Secondo l’Enpa, il tema della sicurezza stradale deve essere si affrontato tenendo conto delle raccomandazioni dell’Aspas ma occorre anche affidarsi a moderne tecniche di prevenzione, il cui successo è già comprovato e che, purtroppo, trovano ancora molte resistenze nella loro applicazione.

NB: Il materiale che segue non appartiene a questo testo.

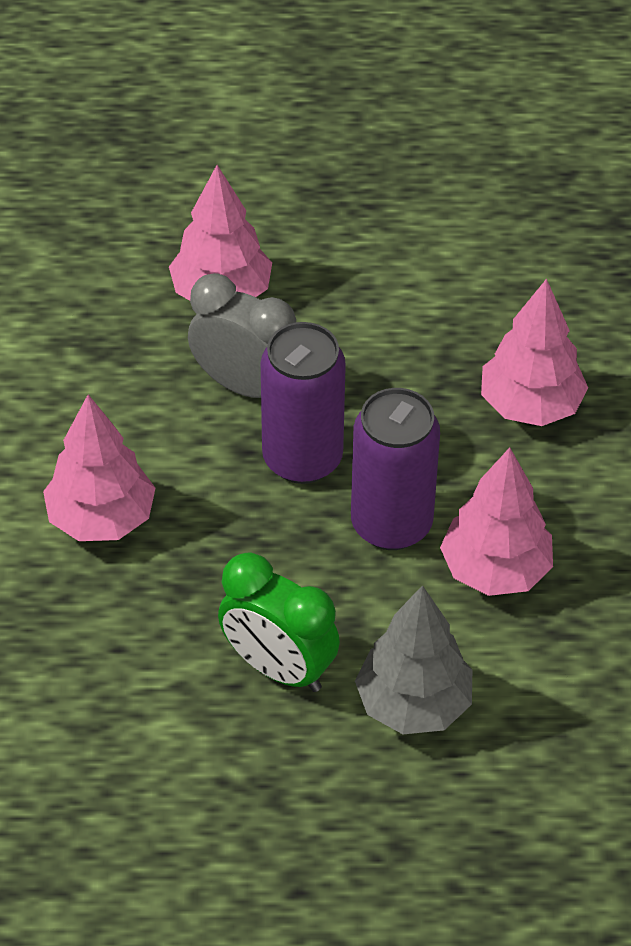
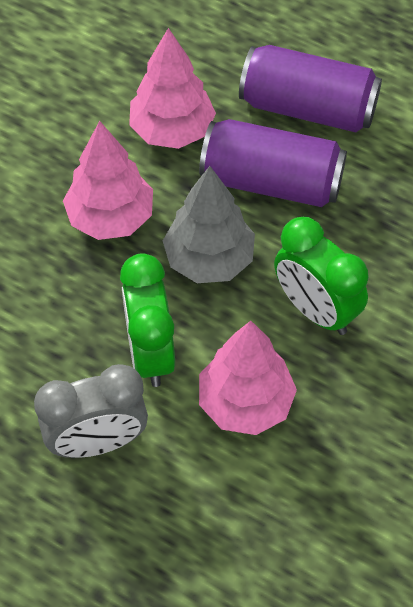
green clock: 1 -> 2
pink tree: 4 -> 3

“Gli animali selvatici – continua Enpa – percepiscono il pericolo delle strade, tuttavia sono costretti ad attraversarle, per raggiungere ad esempio una fonte alimentare o per abbeverarsi. I domestici, come cane o gatto, hanno più difficoltà ed è per questo che fenomeni come il randagismo e l’abbandono devono essere centrali anche nelle politiche di prevenzione. Inoltre bisognerebbe eliminare le barriere invalicabili come quelle cosiddette “modello jersey” che bloccano l’attraversamento non dando all’animale possibilità di fuga, adottando piuttosto moderni strumenti come quelli del Life strade. Gli strumenti moderni a disposizione sono tanti: sopra e sotto-passi, che agevolano il movimento della fauna, soprattutto in seguito alle apposizioni di reti sui lati delle carreggiate; centraline radar, segnali acustici di ultima generazione. Se è vero che sicuramente questi strumenti hanno un costo iniziale o è altrettanto che utilizzati insieme ad autovelox e bande per limitare la velocità delle automobili, sarebbero in grado di salvare tante vite, umane e animali”.